Nie spodziewałam się książki, w której więcej będzie kryminału, niż romansu. Katarzyna Bester zaskoczyła mnie fabułą „Ucieczki z nieznajomym”! Oczywiście na plus.
Podobało mi się to, że autorka użyła dość drażliwego tematu, jakim jest przemoc domowa. Podjęła się dużego wyzwania, bo jednak należało oddać zachowanie Hannah należycie. Jej desperację w ucieczce, strach przed dotykiem, brak zaufania. Fakt faktem, że kobieta wsiadła do pierwszego otwartego auta jest nieco naciągany, ale załóżmy że nie miała innego wyjścia.
Jonathan w swoim życiu niejedno przetrwał, dlatego widok przestraszonej Hannah szybko daje mu do myślenia. Kiedy mężczyzna w końcu dowiaduje się o kobiecie więcej, postanawia jej pomóc w ucieczce. Okazuje się, że Hannah i Jonathana łączy znacznie więcej, niż przypadkowe wejście do samochodu.
Muszę przyznać, że Katarzyna Bester nie pozwoliła mi się nudzić w swojej książce.

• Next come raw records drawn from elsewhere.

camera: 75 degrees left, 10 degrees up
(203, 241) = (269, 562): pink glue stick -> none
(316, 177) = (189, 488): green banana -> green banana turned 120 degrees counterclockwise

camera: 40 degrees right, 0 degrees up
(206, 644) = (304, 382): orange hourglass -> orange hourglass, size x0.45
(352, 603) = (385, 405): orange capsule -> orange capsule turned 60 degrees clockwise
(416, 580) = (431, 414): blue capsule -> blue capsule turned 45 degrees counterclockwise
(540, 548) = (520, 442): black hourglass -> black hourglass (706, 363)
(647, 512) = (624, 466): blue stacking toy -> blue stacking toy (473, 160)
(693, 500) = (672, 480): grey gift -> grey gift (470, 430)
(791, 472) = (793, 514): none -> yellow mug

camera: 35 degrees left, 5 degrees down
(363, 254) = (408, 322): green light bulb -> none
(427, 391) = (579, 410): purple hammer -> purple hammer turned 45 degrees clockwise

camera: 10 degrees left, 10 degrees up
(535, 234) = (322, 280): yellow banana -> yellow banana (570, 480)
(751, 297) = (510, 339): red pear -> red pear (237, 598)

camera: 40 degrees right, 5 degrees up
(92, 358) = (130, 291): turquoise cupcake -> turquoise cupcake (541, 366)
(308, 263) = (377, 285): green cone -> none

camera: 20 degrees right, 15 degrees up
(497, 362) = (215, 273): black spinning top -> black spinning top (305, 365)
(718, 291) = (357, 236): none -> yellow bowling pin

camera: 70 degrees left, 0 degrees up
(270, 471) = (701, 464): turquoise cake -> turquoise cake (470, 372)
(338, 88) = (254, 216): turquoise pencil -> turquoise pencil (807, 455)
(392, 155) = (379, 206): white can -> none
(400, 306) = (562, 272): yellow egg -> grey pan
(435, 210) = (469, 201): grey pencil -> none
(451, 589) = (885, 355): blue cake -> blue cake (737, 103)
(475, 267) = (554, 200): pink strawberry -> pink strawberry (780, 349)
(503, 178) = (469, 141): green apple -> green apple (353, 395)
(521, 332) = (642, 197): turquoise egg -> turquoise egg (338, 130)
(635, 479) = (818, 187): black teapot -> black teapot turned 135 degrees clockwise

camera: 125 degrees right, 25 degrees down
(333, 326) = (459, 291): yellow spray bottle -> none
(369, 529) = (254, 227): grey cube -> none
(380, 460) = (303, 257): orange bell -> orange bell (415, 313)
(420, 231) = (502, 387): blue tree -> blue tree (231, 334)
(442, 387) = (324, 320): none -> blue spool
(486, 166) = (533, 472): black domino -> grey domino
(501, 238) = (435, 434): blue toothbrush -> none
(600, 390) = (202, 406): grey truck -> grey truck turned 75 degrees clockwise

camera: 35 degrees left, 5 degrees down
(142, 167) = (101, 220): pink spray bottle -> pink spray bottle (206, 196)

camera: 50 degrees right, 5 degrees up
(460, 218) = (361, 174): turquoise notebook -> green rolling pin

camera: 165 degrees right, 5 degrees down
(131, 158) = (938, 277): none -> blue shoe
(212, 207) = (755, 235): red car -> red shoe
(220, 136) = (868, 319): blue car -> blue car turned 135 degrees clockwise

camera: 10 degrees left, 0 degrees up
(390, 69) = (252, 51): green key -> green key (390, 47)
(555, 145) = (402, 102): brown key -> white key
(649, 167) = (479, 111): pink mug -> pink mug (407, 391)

Kiedy akcja zwalniała na chwilę i już myślałam, że jesteśmy w domku, nagle wszystko wywracało się do góry nogami i ponownie zaczynaliśmy od zera. Pióro autorki, podobnie jak w „Ogrodniku” jest przyjemne i lekkie do lektury, a w połączeniu z ciekawą fabułą mamy naprawdę dobrą książkę na wakacje i nie tylko.
„Ucieczka z nieznajomym” od Katarzyny Bester to historia, która warta jest przeczytania. Po raz kolejny zaufałam polskiej autorce i zrobiłam drugie podejście do jej książek, aby przekonać się czy warto kontynuować przygodę z Katarzyną Bester. Po „Ogrodniku” i „Ucieczce z nieznajomym” wiem, że warto. Czekam na kolejną pozycję!